In a prison environment, the “special hazard” that a guard incurs while attending and restraining inmates is that he will be forced to physically intervene in a dispute among inmates, or become the victim of attempted violence by one of the inmates. In such a situation, an action taken by the guard to subdue or control an inmate’s behavior is fairly described as “restraint,” and falls directly within the ambit of § 5-142(a). On the other hand, almost any employee in any business might be placed in the unexpected situation of having to break someone’s fall when the other person loses her balance. Though such an action could reasonably deemed to be within the scope of one’s job; see Roche v. Danbury Hospital, 3592 CRB-7-97-5 n.1 (July 13, 1998) (secretary in hospital acted in employer’s interests by catching elderly patient as he fell out of wheelchair); it would seem to take very special circumstances for this type of “restraint” to constitute a special hazard of employment. More pointedly, the record contains no proof that catching hold of people who slip is an especially hazardous aspect of a state prison guard’s job. Therefore, the trier’s decision lacks a vital subordinate factual element.
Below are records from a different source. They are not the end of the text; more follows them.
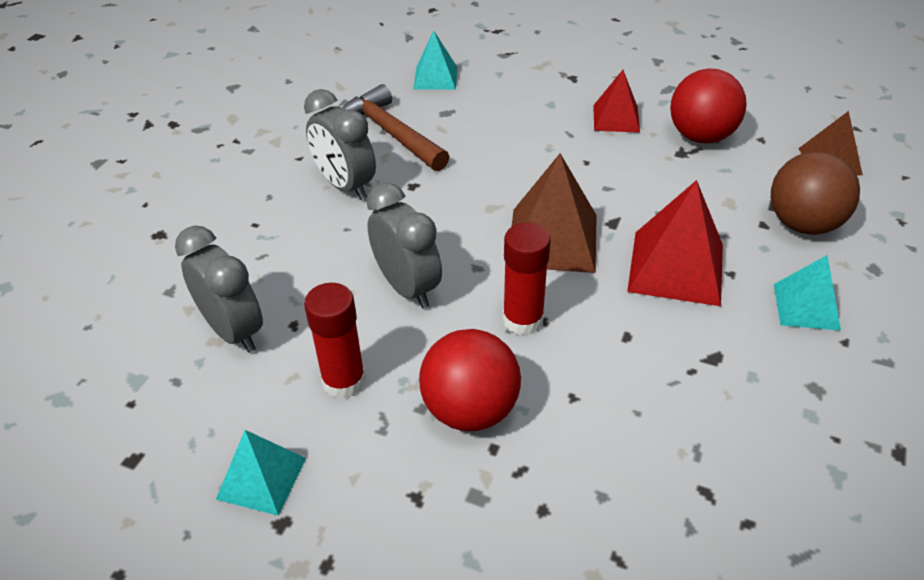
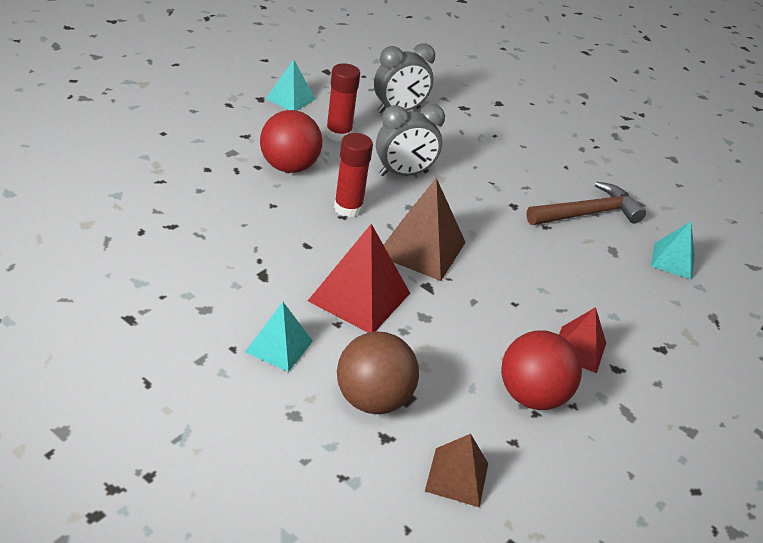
camera: 100 degrees right, 5 degrees down
(345, 186) = (524, 177): grey clock -> none

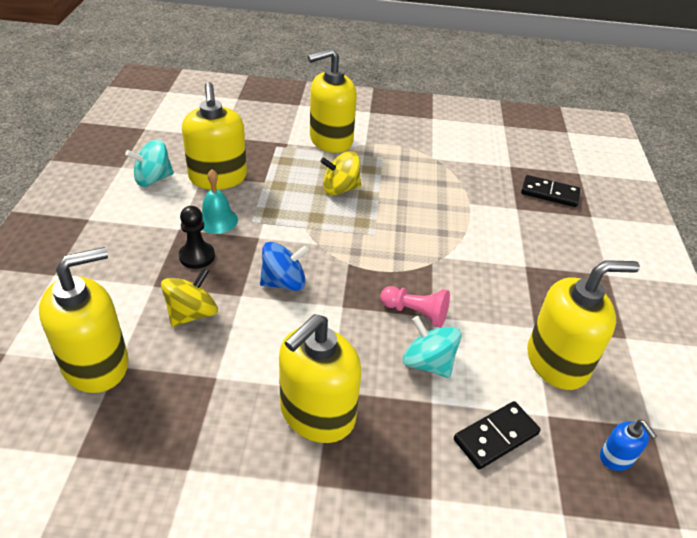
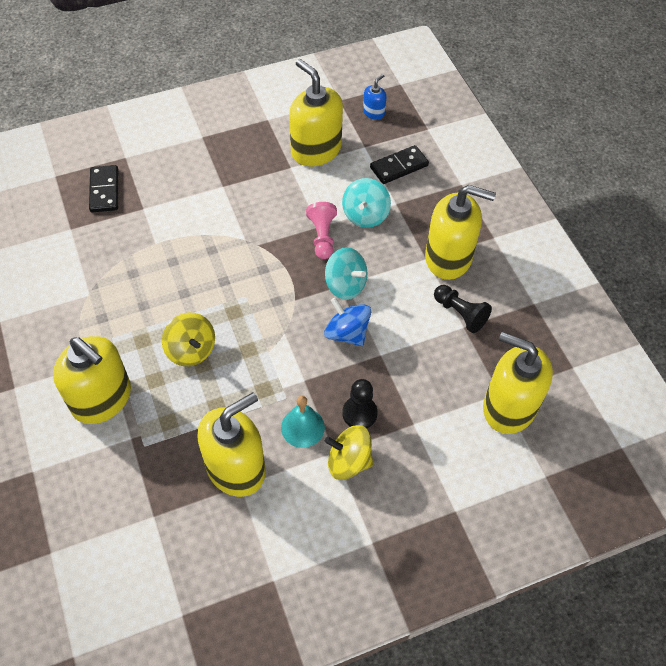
camera: 115 degrees left, 15 degrees up
(153, 179) = (275, 529): turquoise spinning top -> turquoise spinning top (345, 285)
(192, 313) = (422, 376): yellow spinning top -> yellow spinning top (348, 461)
(234, 383) = (460, 313): none -> black pawn
(496, 436) = (399, 167): black domino -> black domino turned 60 degrees counterclockwise

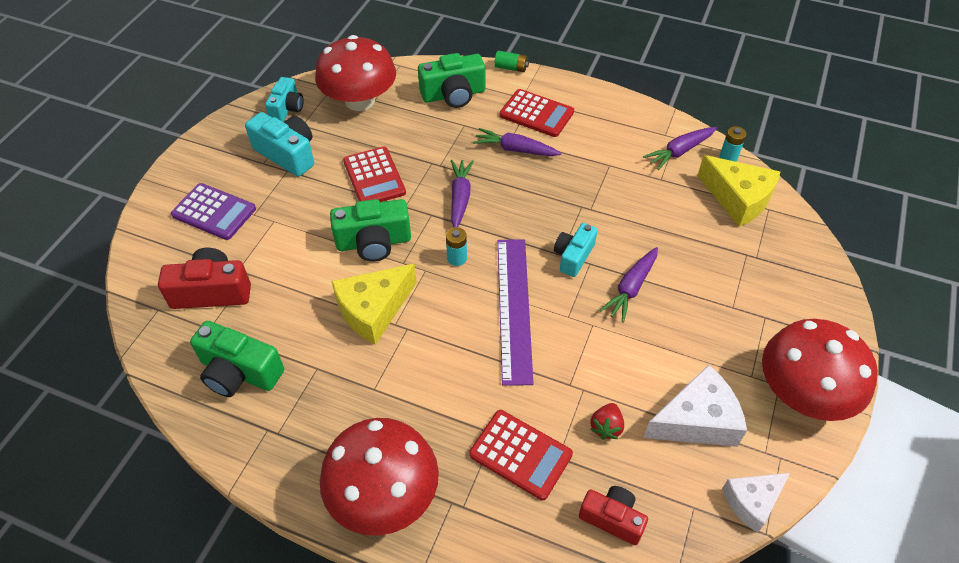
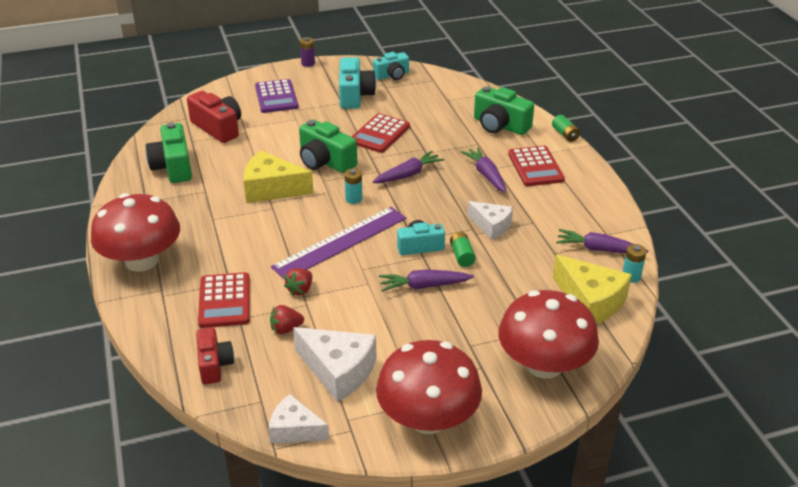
camera: 50 degrees right, 15 degrees down
(184, 152) = (308, 63): none -> purple battery
(360, 101) = (438, 95): red mushroom -> red mushroom (544, 365)
(557, 381) = (300, 290): none -> red strawberry
(589, 192) = (491, 225): none -> white cheese
(612, 237) = (462, 256): none -> green battery
(738, 199) = (590, 301): yellow cheese -> yellow cheese turned 45 degrees counterclockwise

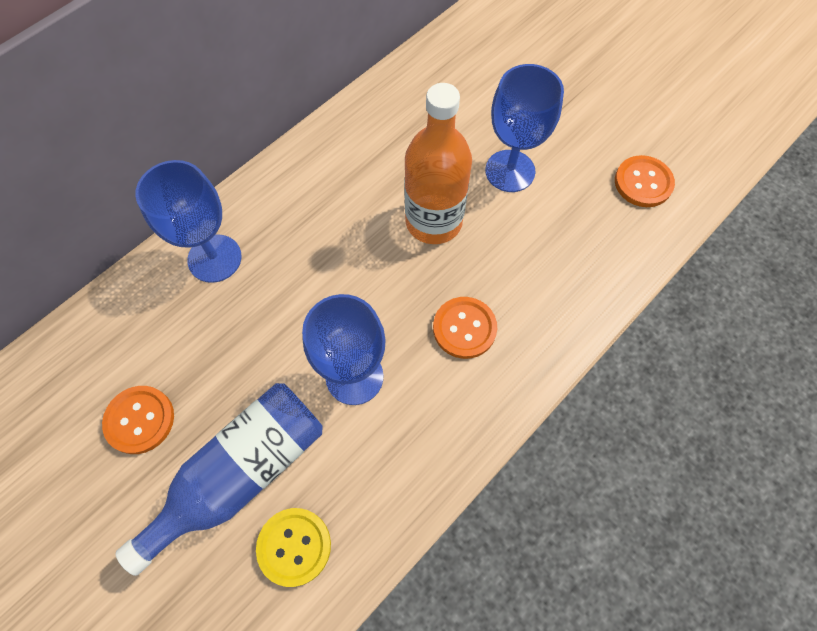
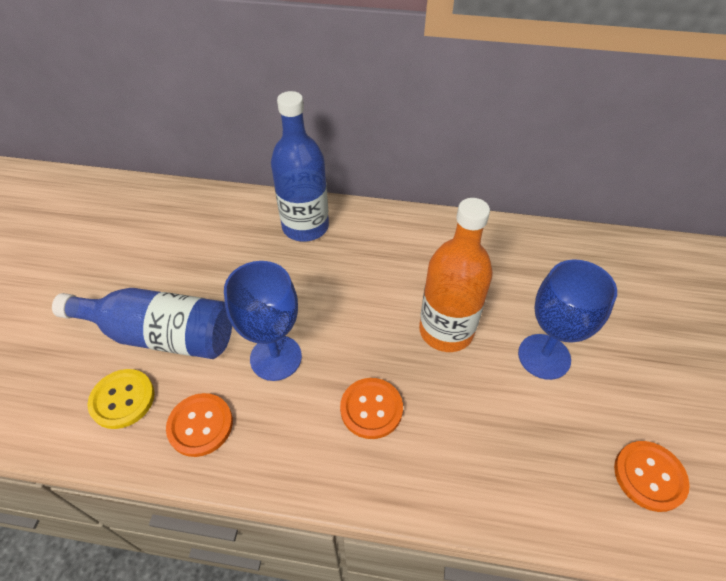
camera: 55 degrees right, 15 degrees down
(140, 420) = (167, 260): orange button -> orange button (200, 425)
(214, 258) = (305, 227): blue goblet -> blue bottle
We understand the claimant’s argument that this constitutes “restraint” and a “special hazard” under § 5-142(a) because he would have acted the same way had the inmate exited the shower with some sort of weapon, and tried to attack him. See Transcript, p. 11, 14. However, such speculation could only prove distracting. As a legal matter, it is highly significant that (a) such an attack did not occur, and (b) the claimant did not mistakenly believe that he or anyone else was in danger at the time of this brief incident. Indeed, when he was injured, this claimant was no more involved in a highly hazardous situation than was the claimant in Bouchard, supra. We do not believe that it is material under § 5-142(a) to assume that the conduct of the claimant would have been the same had the situation around him been different. The statute addresses actual “special hazards,” not scenarios that are comparable to “special hazards” that might imaginably have occurred. To the extent that Gray, supra, might be read to suggest differently, we observe that no finding was made as to the nature of the patient’s conduct when he fell and had to be restrained. In our view, such a finding is necessary under § 5-142(a), and should be required in future cases of that type. Here, such a finding was made, and it requires that the claimant’s § 5-142(a) claim be dismissed.

The trial commissioner’s decision is hereby reversed.

Commissioners Leonard S. Paoletta and George A. Waldron concur.